The Affordable Care Act Is Strengthening Coverage, and Improvements Could Drive Further Progress
The Marketplace is one of many ways the ACA continues to improve health care affordability, access, and quality.
- Affordability. The latest available data show employer premiums are continuing to rise at the low rates observed since the ACA was enacted. This year, the average family premium for the more than 150 million Americans with employer coverage is $3,600 lower than it would be if pre-ACA premium growth had continued.
- Access. More than 20 million American adults have gained coverage as a result of provisions of the Affordable Care Act. In addition, more than 3 million children have gained coverage since 2008, thanks in large part to the ACA and improvements to the Children’s Health Insurance Program.
- Quality. For those who already had coverage, the ACA provided new protections, including guaranteed limits on out-of-pocket costs, no limits on annual or lifetime coverage, and preventive services without cost sharing. The ACA is also strengthening health care quality, with large drops in patient harms and preventable hospital readmissions for Medicare beneficiaries.
“Our nation has made historic progress under the ACA, and now we want to build on that progress to further improve affordability, access, and quality,” said Secretary Burwell.
The President has taken a number of steps to improve the ACA, and thinks we can do even more, such as: expanding Medicaid in states that have declined to do so; providing more tax credits for middle-income families and young adults to further improve affordability; adding a public plan fallback to give people more options in places where there still are just not enough insurers to compete; and supporting innovation by states. But this Open Enrollment, we are focused on getting as many uninsured people covered as we can.
Open Enrollment, which starts November 1 and ends on January 31, 2017, provides another opportunity for Americans to find affordable coverage for them and their families. Learn more on HealthCare.gov.
SOURCE: News release from HHS.gov
The following information was released Tuesday, Oct. 25, 2016 by the Indiana Dept. of Insurance:
Indianapolis – The Indiana Department of Insurance today issued the following statement in response to what they described as a “misleading news story” about rates on the Indiana Marketplace.
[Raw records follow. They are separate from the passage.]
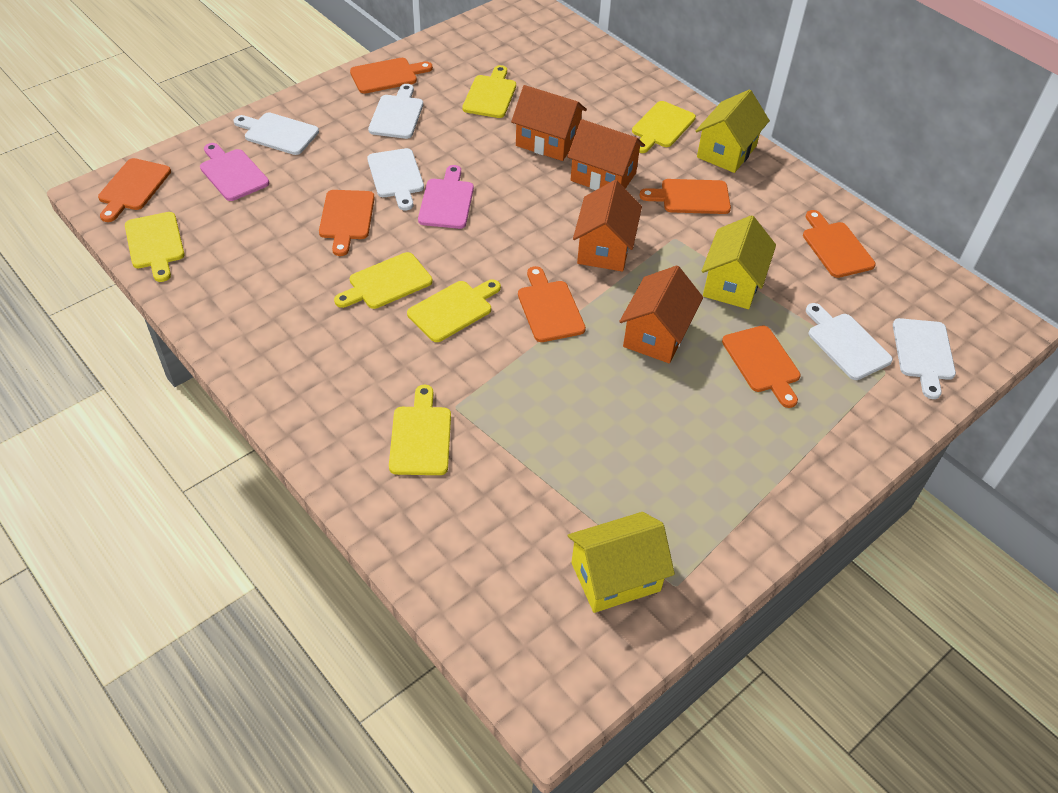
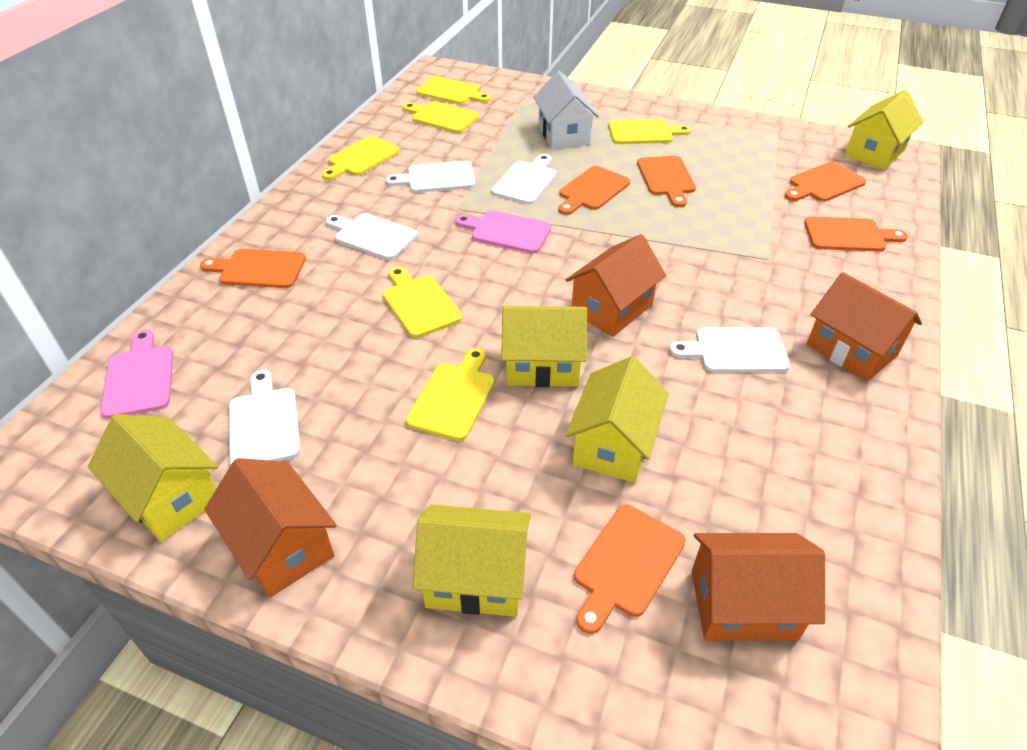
orange cutting board: 7 -> 6
white house: 0 -> 1
yellow house: 3 -> 5

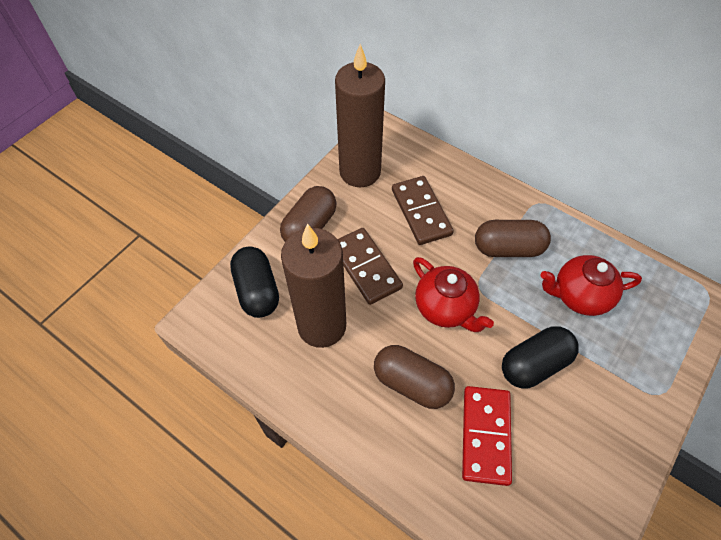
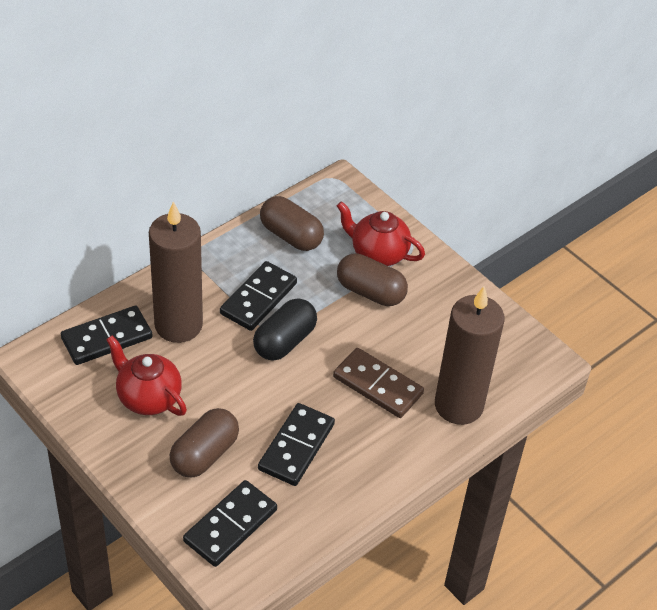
black capsule: 2 -> 1
black domino: 0 -> 4
brown domino: 2 -> 1
red domino: 1 -> 0

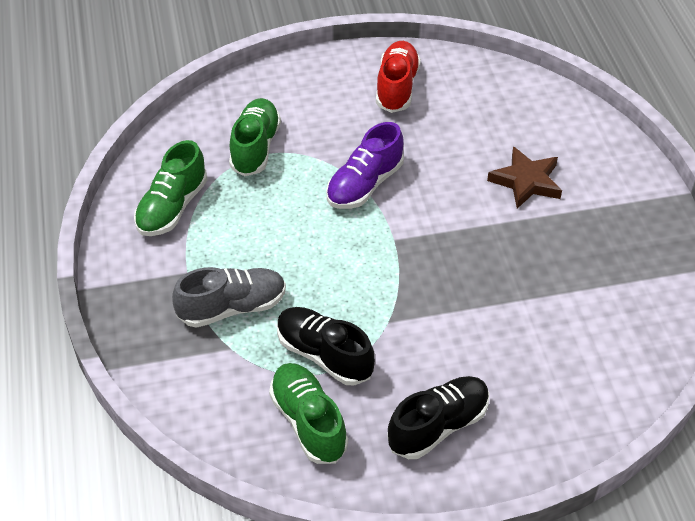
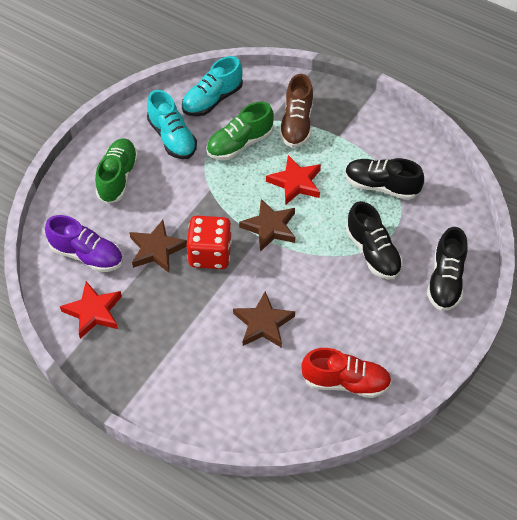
black shoe: 2 -> 3
brown shoe: 0 -> 1
brown star: 1 -> 3
green shoe: 3 -> 2
grey shoe: 1 -> 0
red dice: 0 -> 1
red star: 0 -> 2
turquoise shoe: 0 -> 2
Specifically, the story states: “In Indiana, the benchmark plan will be 3% cheaper.”
“The health insurance rates in the Indiana Marketplace are going to increase. In fact, many Hoosiers will see a double digit increase in rates. The way the reporter characterized the rate change misleads Hoosiers,” said Stephen W. Robertson, Commissioner of Indiana Department of Insurance.
Following are facts:
- Next year, based upon current enrollment, the average rate will increase by 18.7% over the 2016 rates for the Indiana Marketplace.
- Overall, the premiums in the Indiana individual market have gone up by almost 70% since the Affordable Care Act was implemented. Members currently enrolled in the state’s largest plan may see up to an average 29% increase.
- For 2017, four carriers will be selling on the Indiana Marketplace: Anthem, CareSource, Celtic (MHS) and MDwise Marketplace. This is four fewer carriers than in 2016.
- The following plans have withdrawn from the Indiana Marketplace and will no longer offer health plans on the Marketplace: IU Health Plan, Physicians Health Plan of Northern Indiana (PHP), All Savers, and Southeastern Indiana Health Organization (SIHO).
- More than 68,000 Hoosiers lost their health plans when these carriers left the Marketplace.